Work in the coming month will be to install the high power mirrors and see what level of power can be produced and also to install and align an array of user equipment in preparation for the first user experiments.

CA 321: Upgrade Cryomodule System

The second set of four cavities were vertically tested. As a result of additional processing cycles, all cavities for the upgrade cryomodule have been pushed above 12 MV/M (vs. 8 MV/M specifications). The dog leg coupler window test stands were fabricated and leaked checked. The first two windows have been placed on the test stands and are ready for testing for cryogenic losses.

HOM ceramics were received and the fabrication of all the loads have been completed. Testing of these loads will be accomplished next month.

CA 421: Commissioning Preparations

This account has been closed to further obligations since October.

CA 521: FEL COMMISSIONING

We worked through the first half of the month to obtain the electron-beam quality required for lasing. On 13 Jun 98, a Saturday, we installed the wiggler. On Monday afternoon, 15 Jun 98, we turned on the machine and began lasing at low power just five hours later. We then lased at tens of watts on Tuesday, and on Wednesday at 1250 we achieved 100 W cw at 4.95 µm. Ultimately that same day we achieved 155 W cw briefly and 150 W cw stably, running at the latter power level for a time approaching an hour. The whole machine ran stably. By week's end, we were delivering well over 100 watts cw stably into the Optical Control Room located upstairs in the FEL Facility.

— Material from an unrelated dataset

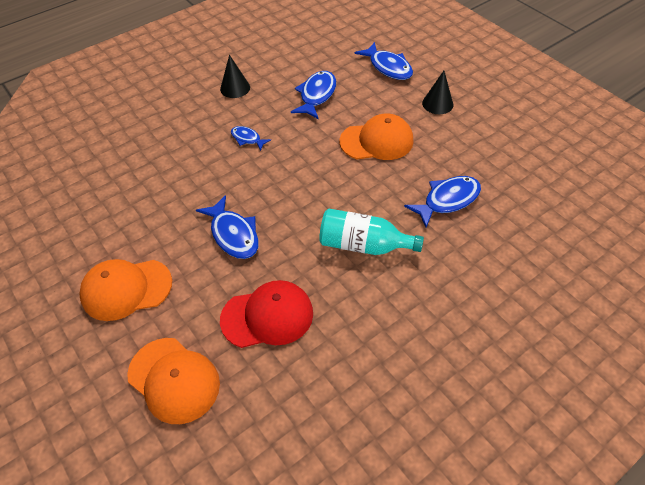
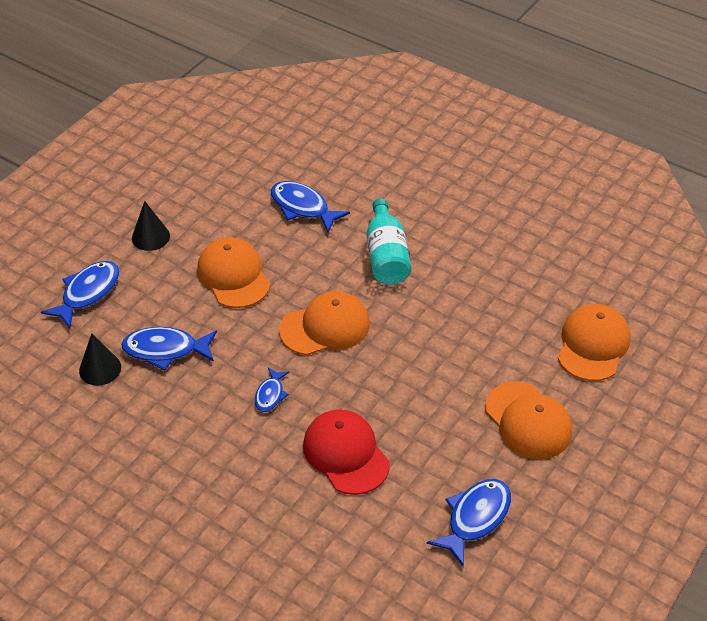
camera: 110 degrees left, 5 degrees down
(233, 234) = (420, 358): blue fish -> blue fish (475, 518)
(235, 88) = (174, 442): black cone -> black cone (100, 369)
(267, 316) = (498, 302): red cap -> red cap (346, 454)
(297, 183) = (325, 327): none -> orange cap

Encouraged by the success, we resolved to try for kilowatt lasing this summer. In turn, we needed to finish all remaining details on the machine for high power operations. To take full advantage of the availability of people, we did not run electron beam during the remainder of the month. Instead, we used the time to complete numerous installation activities, foremost of which was the entire vacuum system of the machine. Part of the vacuum activities was to replace eight problematic valves. Another activity centered on attempting to rejuvenate the photocathode in situ by way of high-voltage processing and heat cleaning. At month's end, the cathode's photoresponse appeared to be marginal, and plans were being made toward another rejuvenation attempt.

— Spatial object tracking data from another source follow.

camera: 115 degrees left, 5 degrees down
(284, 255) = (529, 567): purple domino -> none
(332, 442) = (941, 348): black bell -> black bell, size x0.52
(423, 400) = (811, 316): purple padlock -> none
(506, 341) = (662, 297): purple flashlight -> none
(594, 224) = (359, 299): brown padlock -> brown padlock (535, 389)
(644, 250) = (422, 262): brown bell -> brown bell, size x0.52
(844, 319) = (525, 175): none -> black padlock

We began planning how to attempt kilowatt operation this summer while interleaving the associated commissioning activities with a nominal effort to support user experiments. A considerable amount of progress was made toward developing procedures that support recirculation and energy recovery, including particularly the "Lase with Energy Recovery Metaprocedure" and "RF Stability during Energy Recovery".

Replacing eight beamline valves because of concerns about their reliability; modifying the beamline leading to the injector dump to suppress scraping at our highest average currents (4-5 mA); and placing the entire machine under vacuum for the first time.

Upgrading the drive-laser pulse controller to permit operation at 37.4 MHz in support of kW-level lasing, as well as rejuvenating the photocathode.

Installing a synchrotron radiation monitor and limit switches on the associated viewers in both of the 180-degree dipole magnets, four additional DF trim dipoles, two DG and four DC trim dipoles in the recirculation arcs, and the last remaining skew quadrupole in the injector.

Changing the viewer flag for one of the wiggler viewers from graphite to beryllium; installing both of the Happek interferometric bunch-length monitors; and installing all cabling for the beam-loss monitors in the recirculation loop.

Testing additional ceramic windows with the 50 kW klystron system; the tests were successful.

Completing instrumentation of the Optical Control Room, to include its Laser Safety System (LSS); certifying the LSS configuration for the user laboratories; and progressing with the setup of both the Polymer Lab and the Metals Lab in the FEL Facility.